Джейк, видевший эти муки, вдруг почувствовал жалость к Янису. И понимание! Он остался один в их отряде и стал рабом своего характера. Он никогда не сделает шага навстречу, не попросит ни о чём, ни с кем не заговорит первым пусть даже перед лицом смерти. Такое одиночество – самое страшное из всех одиночеств, на какие может быть обречён человек. Его даже сравнить нельзя с той жизнью, какой жил Джейк в бригаде. Там даже друг был – Крис. Да и другие ребята, кто не был в шайке с Колином…

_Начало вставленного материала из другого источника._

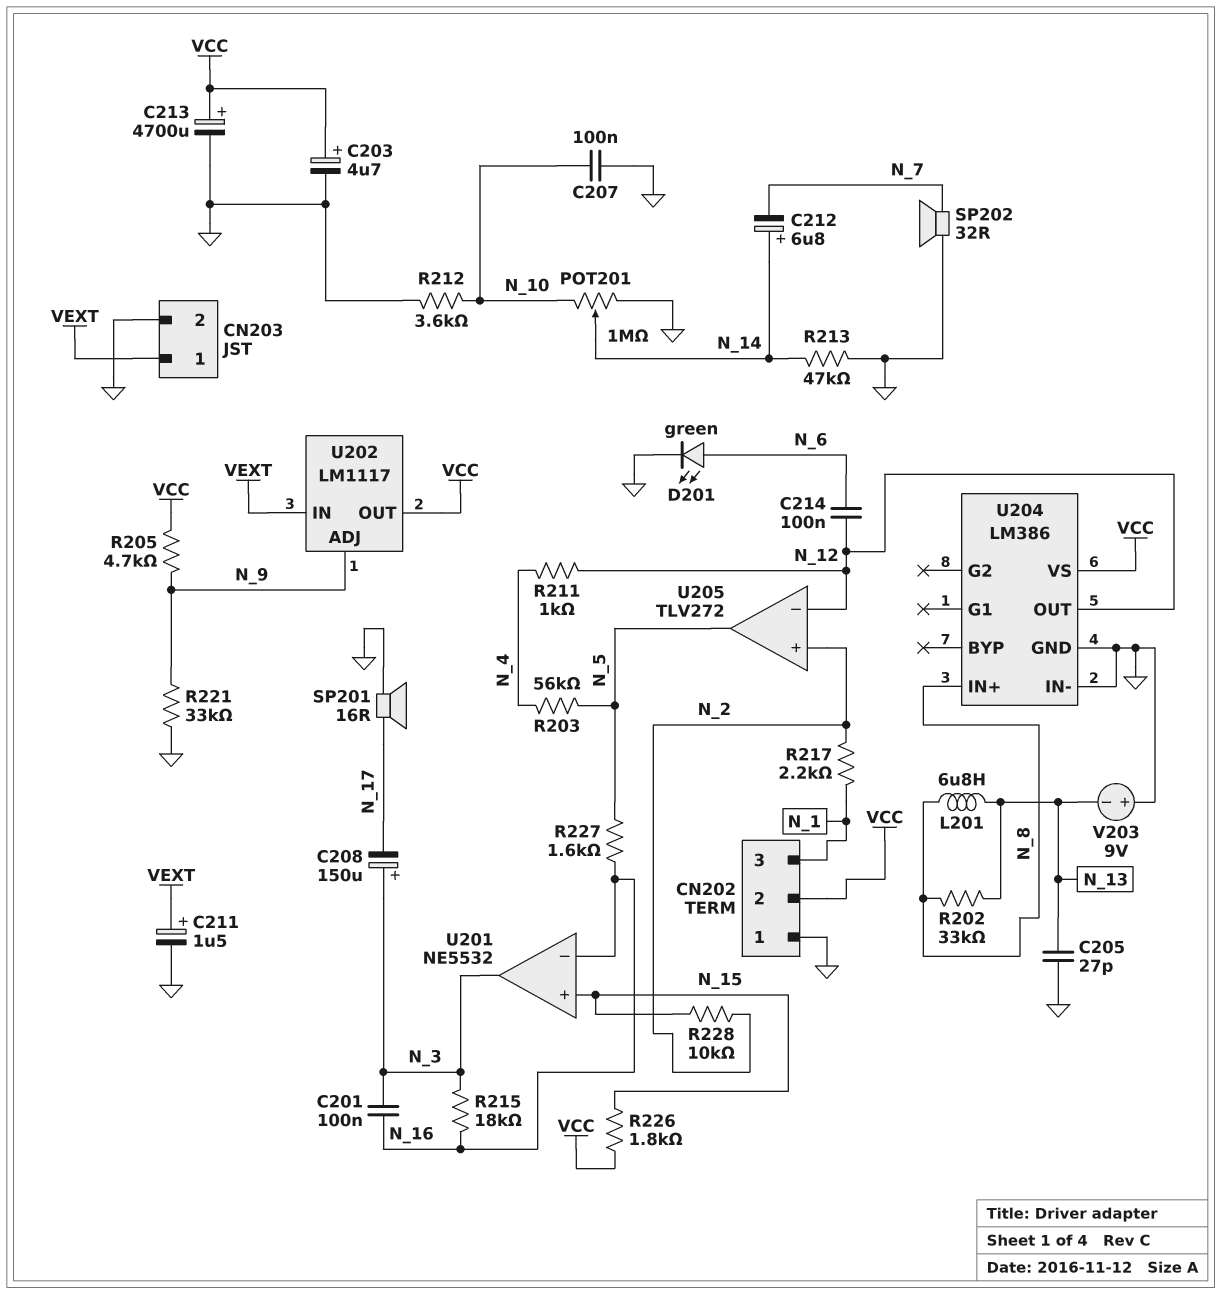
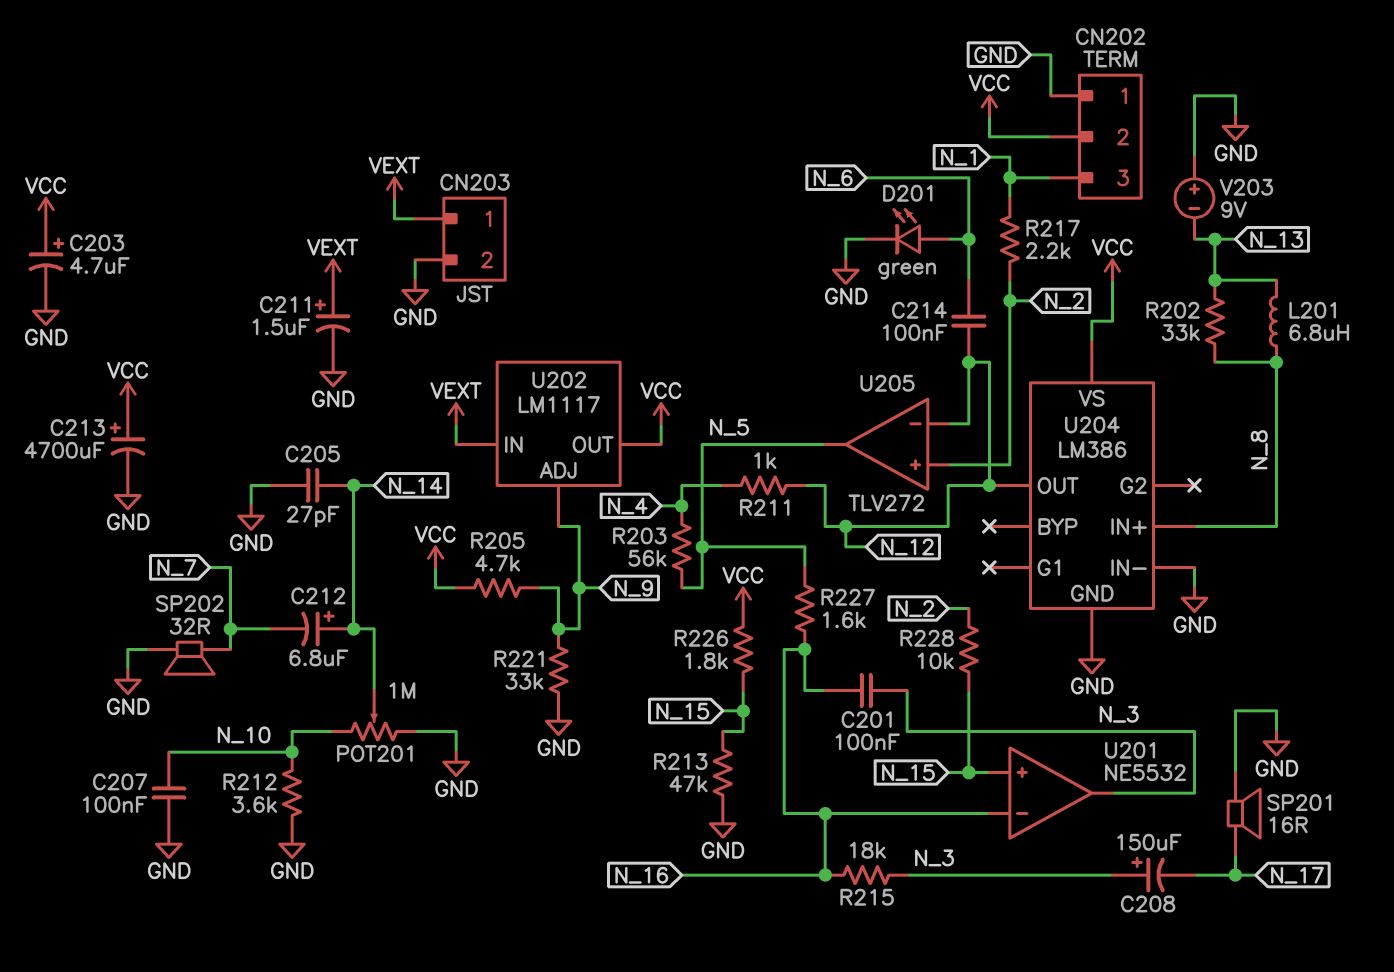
C205: 27pF (GND, N_13) -> 27pF (GND, N_14)
R213: 47k (GND, N_14) -> 47k (GND, N_15)

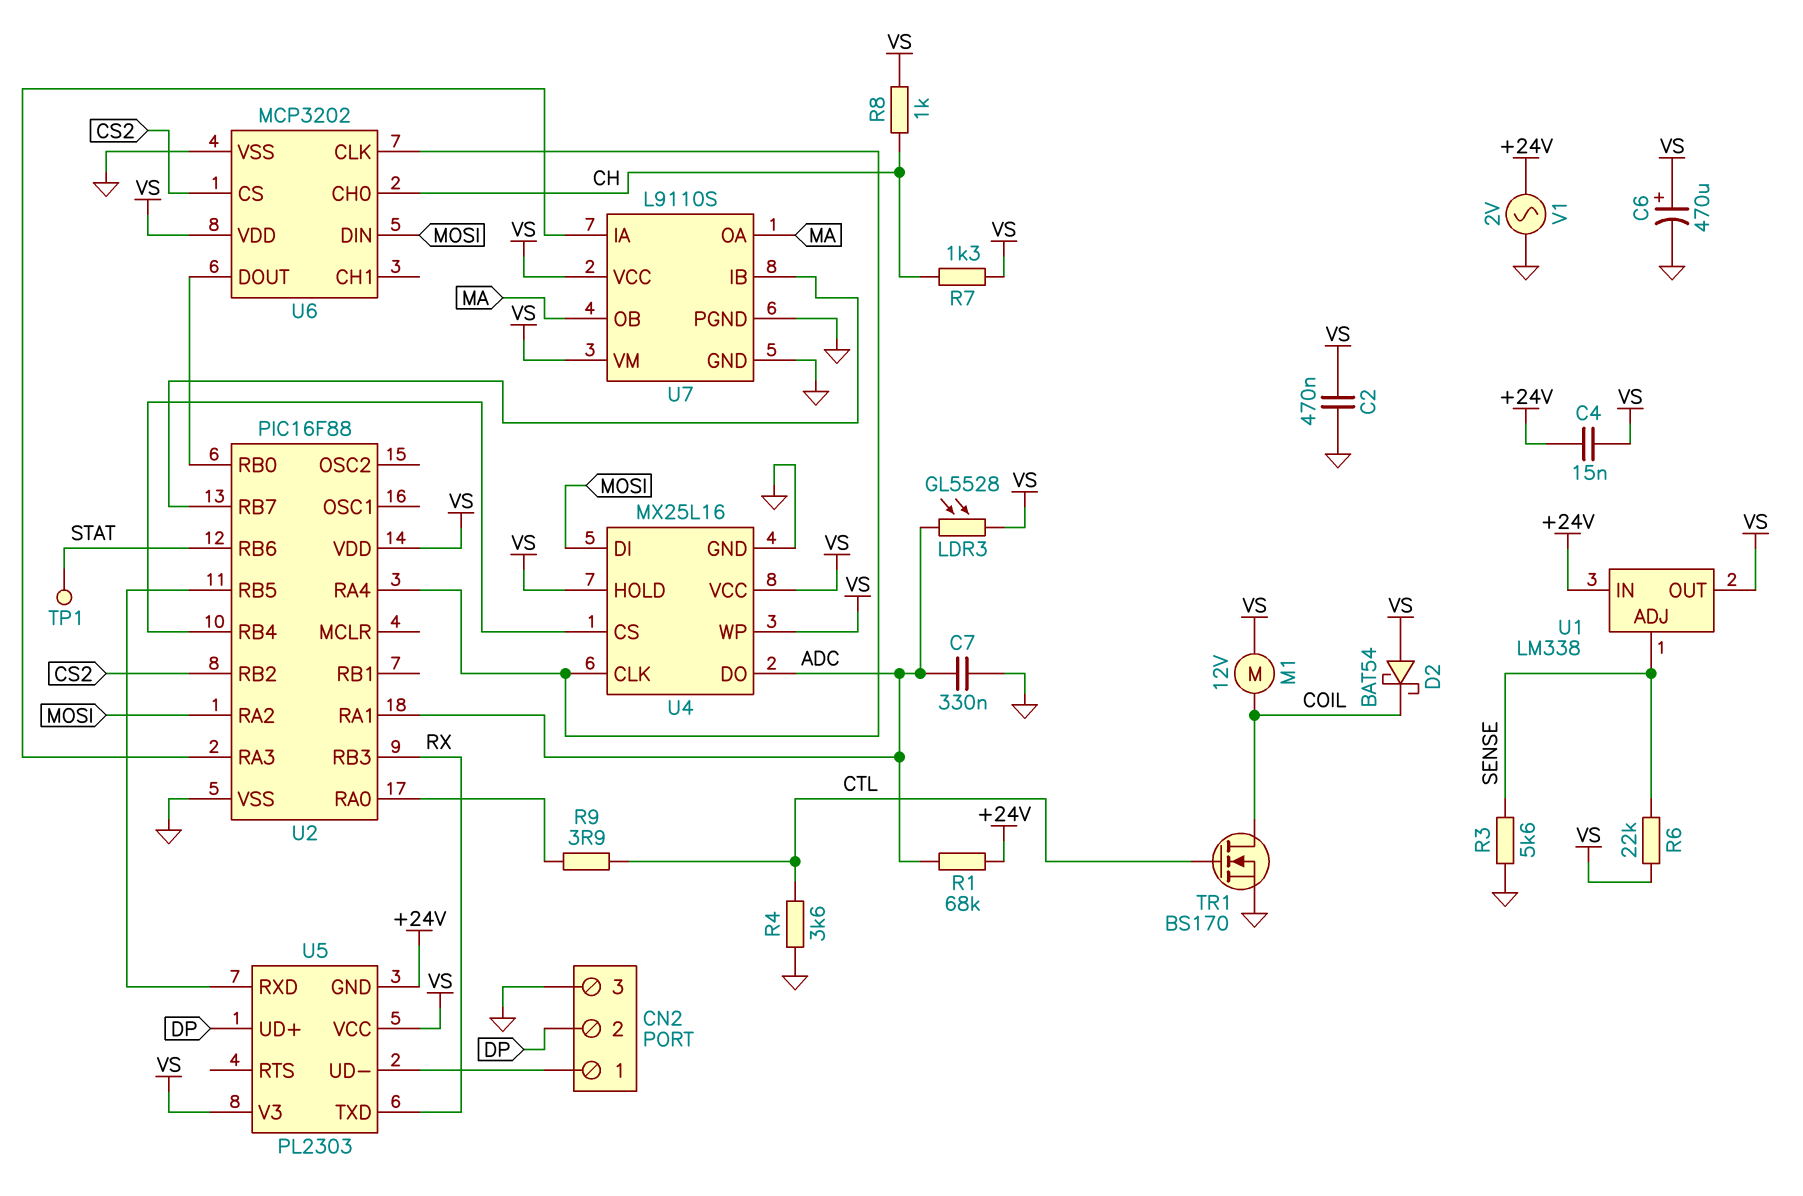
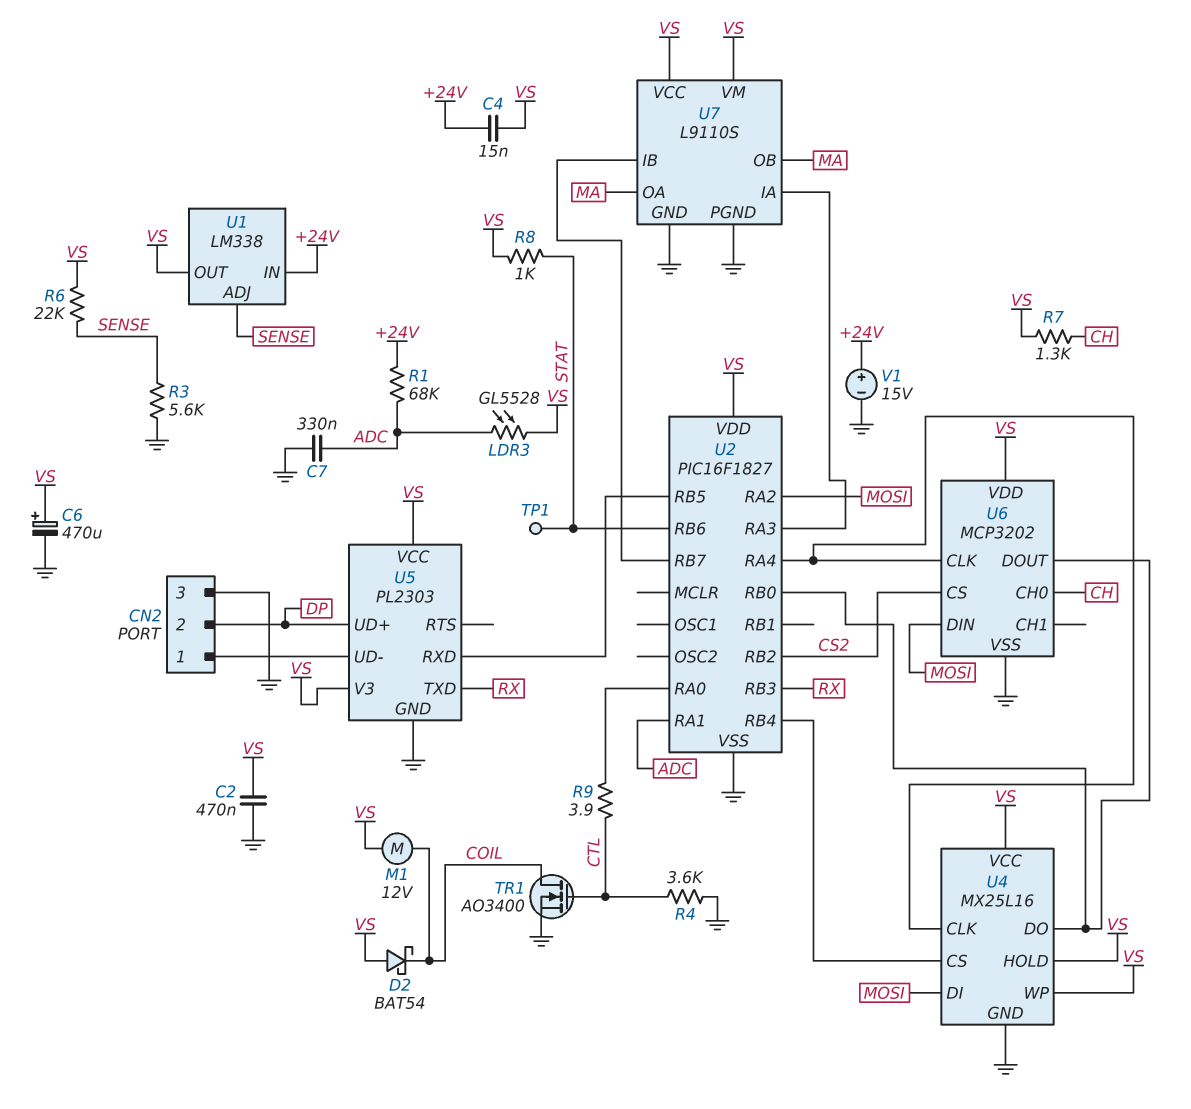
R8: 1k (CH, VS) -> 1k (STAT, VS)
TR1: NMOS BS170 (G CTL, D COIL, S GND) -> NMOS AO3400 (G CTL, D COIL, S GND)
U2: PIC16F88 -> PIC16F1827
U4 pin DO: ADC -> U2/RB0
U5 pin GND: +24V -> GND
V1: AC 2V (+24V, GND) -> 15V (plus +24V, minus GND)

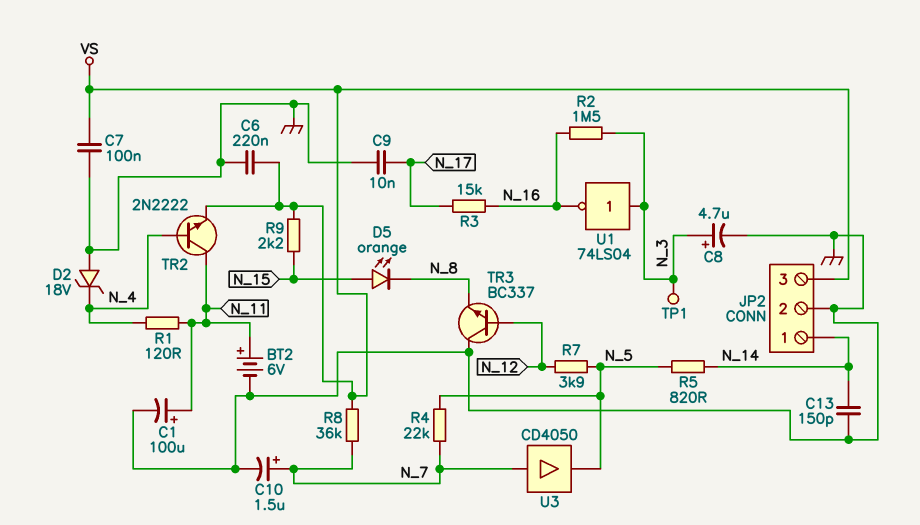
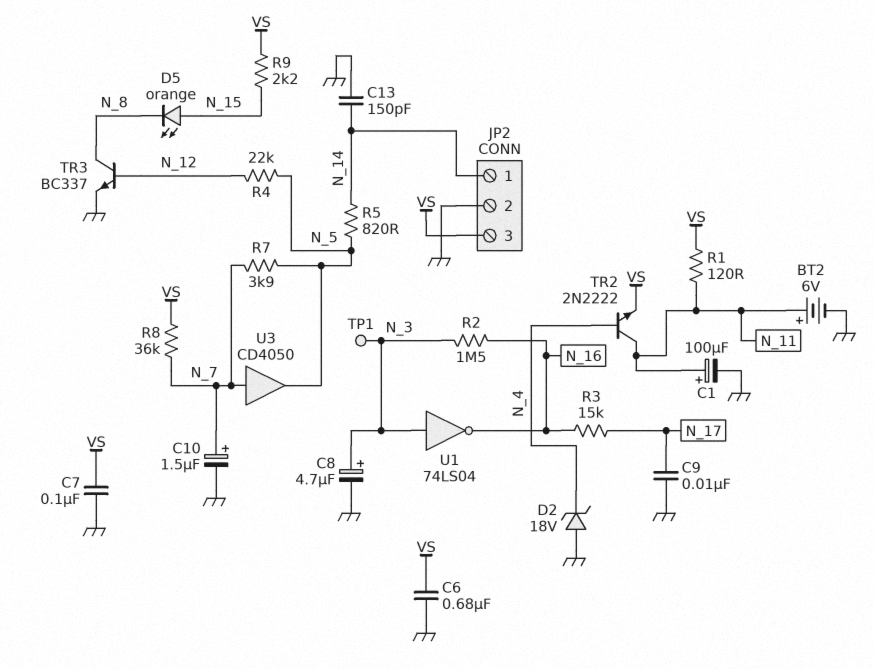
C6: 220nF (GND, VS) -> 680nF (GND, VS)
R1: 120 (N_4, N_11) -> 120 (N_11, VS)
R4: 22k (N_5, N_7) -> 22k (N_5, N_12)
R7: 3.9k (N_5, N_12) -> 3.9k (N_5, N_7)
TR3: NPN BC337 (B N_12, C GND, E N_8) -> NPN BC337 (B N_12, C N_8, E GND)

Почувствовав на себе взгляд Джейка, Янис сверкнул глазами из-под бровей зло, с ненавистью, и отвернулся. Он не привык к поддержке, к сочувствию, к тёплому товарищескому взгляду, не терпел собственной слабости, беспомощности, своей зависимости от чего бы то ни было, пусть даже от такой вредной привычки, как курение. Пока сигареты были – курил, нету – потерпит, не маленький!
– Значит, так, а теперь о деле! – Дюпрейн стянул с головы свою кепку, вытер ею лицо, с досадой треснул о колено. – Плохо дело, если коротко! Плохо! – помолчал немного, кусая нижнюю губу, явно, думал над чем-то серьёзным. – Сейчас нам не сунуться! И пробовать не стоит. Машины потоком… Беженцы со скарбом из Флорены, и все машины под конвоем. Выселяют, видно, ниобиан из города… – и сам вздохнул, не удержавшись, помолчал, опять раздумывая. – И мины там… от дороги до насаждений. Кто вот только орудовал – наши или сионийцы – не пойму. Но работы нам прибавится. До ночи нужно проход найти, или организовать… И ночью прорываться будем на ту сторону, ребятки. Уж ночью-то машин не будет… или поменьше хотя бы. А то в две колонны – беженцы и вездеходы… Вездеходы и танки… И машины с солдатами.